Table 3 CT findings changes related to COVID-19 pneumonia over time
Table 4 A list of alternative diagnosis for COVID-19 pneumonia

Few artificial intelligence studies on chest CT images have been emerging to help physicians to manage patients with COVID-19 pneumonia. Some studies reported that deep learning could diagnose COVID-19 pneumonia cases with an AUC of 0.960 [36] and 0.994 [37], respectively. However, we used simple machine-learning technique and achieved an AUC of 0.965. Hence, the COVIDiag is more effective in discriminating COVID-19 pneumonia cases from non-COVID-19 cases. The main advantage of the proposed model is simple and takes less time to train as it is not deep learning–based model.
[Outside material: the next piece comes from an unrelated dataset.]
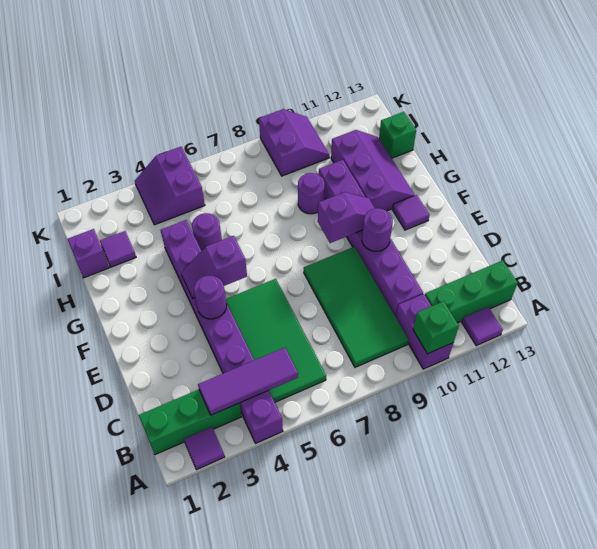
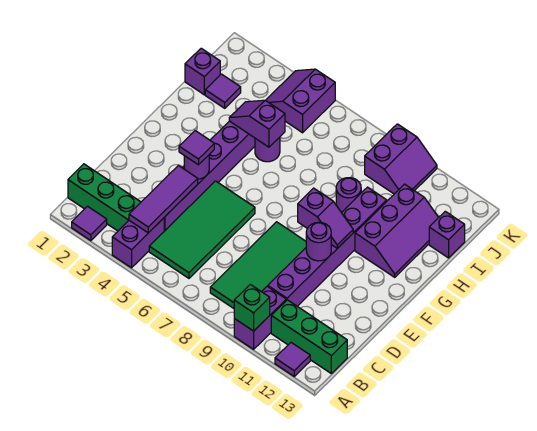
purple tile B3:B5 level 2 -> purple tile B4:D4 level 2
purple slope F4:F5 level 2 top 5 -> purple slope H4:H5 level 2 top 5
purple tile F12 level 1 -> purple tile E4 level 3
green brick I13 level 1 -> purple brick I13 level 1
Another advantage of the COVIDiag is that it is easy to use. After the acquisition of CT images from the patients, we can extract the desired features from the images and feed those features on the pre-trained model to get the output class. In addition, COVIDiag is reproducible and can be used for unlimited time in a day without degrading the performance. These test images again can be used to train the model and make the model more robust. Also, this system is more economical and can be used along with the RT-PCR method. The RT-PCR method is expensive as it involved well-equipped laboratories which many underdeveloped countries may not be able to afford [38]. In addition, countries continuously need to supply the high demand for the new kits. In the present scenario, our proposed COVIDiag can be used to meet the challenges of third-world countries and help to rehabilitate the affected patients immediately by accurate faster diagnosis.
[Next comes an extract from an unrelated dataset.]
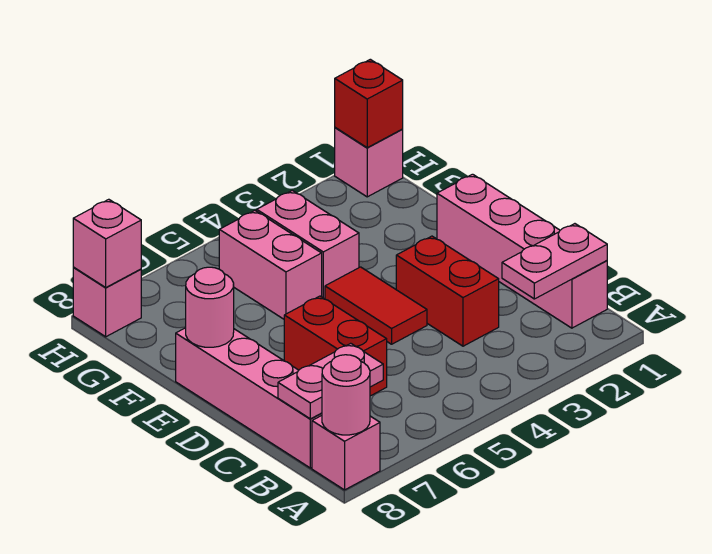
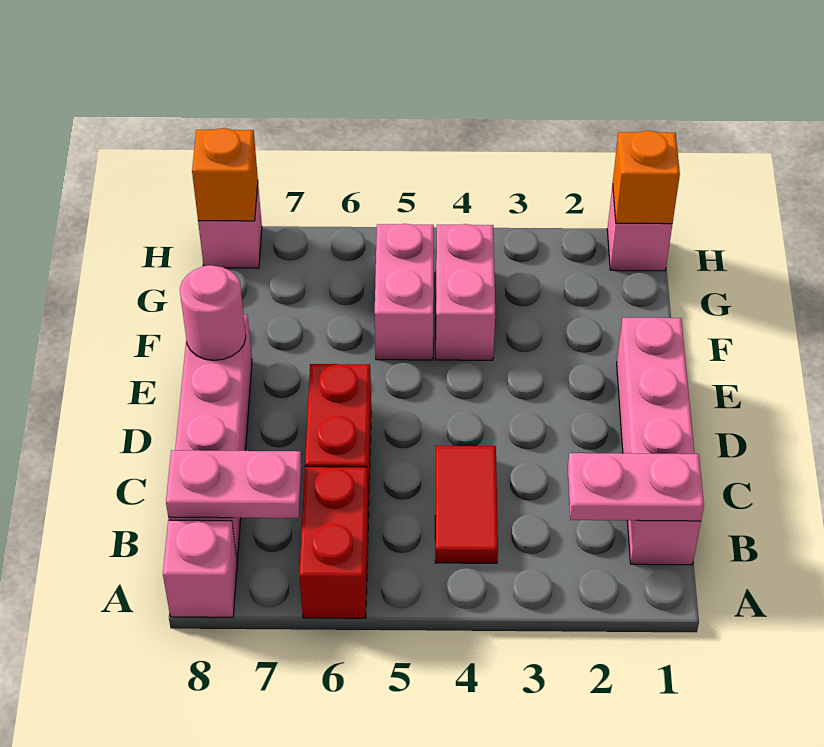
pink round brick A8 level 2 -> none
red brick C3:D3 level 1 -> red brick A6:B6 level 1
red tile D4:E4 level 1 -> red tile B4:C4 level 1
red brick H1 level 2 -> orange brick H1 level 2
pink brick H8 level 2 -> orange brick H8 level 2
The limitation of our proposed system is that CT findings can be negative in the early stage, while the RT-PCR is positive [39, 40]. In this situation, the results of COVIDiag tend to be negative. Another limitation is that, in some cases, the initial results of RT-PCR may be false negative [9]. So, these patients with COVID-19 may be excluded incorrectly. It should be noted that the PPV and NPV indices are not intrinsic to the test and they depend on the prevalence of diseases. In this study, we provided balanced dataset, which can affect the indices.

Conclusion

This study proposed an automated clinical COVIDiag system based on routine radiological parameters and machine-learning techniques. The developed tool is simple to operate and can help the radiologists to reduce their daily workload by helping them to make an accurate diagnosis. In the future, we intend to extend our COVIDiag model to assess the severity of COVID-19 patients.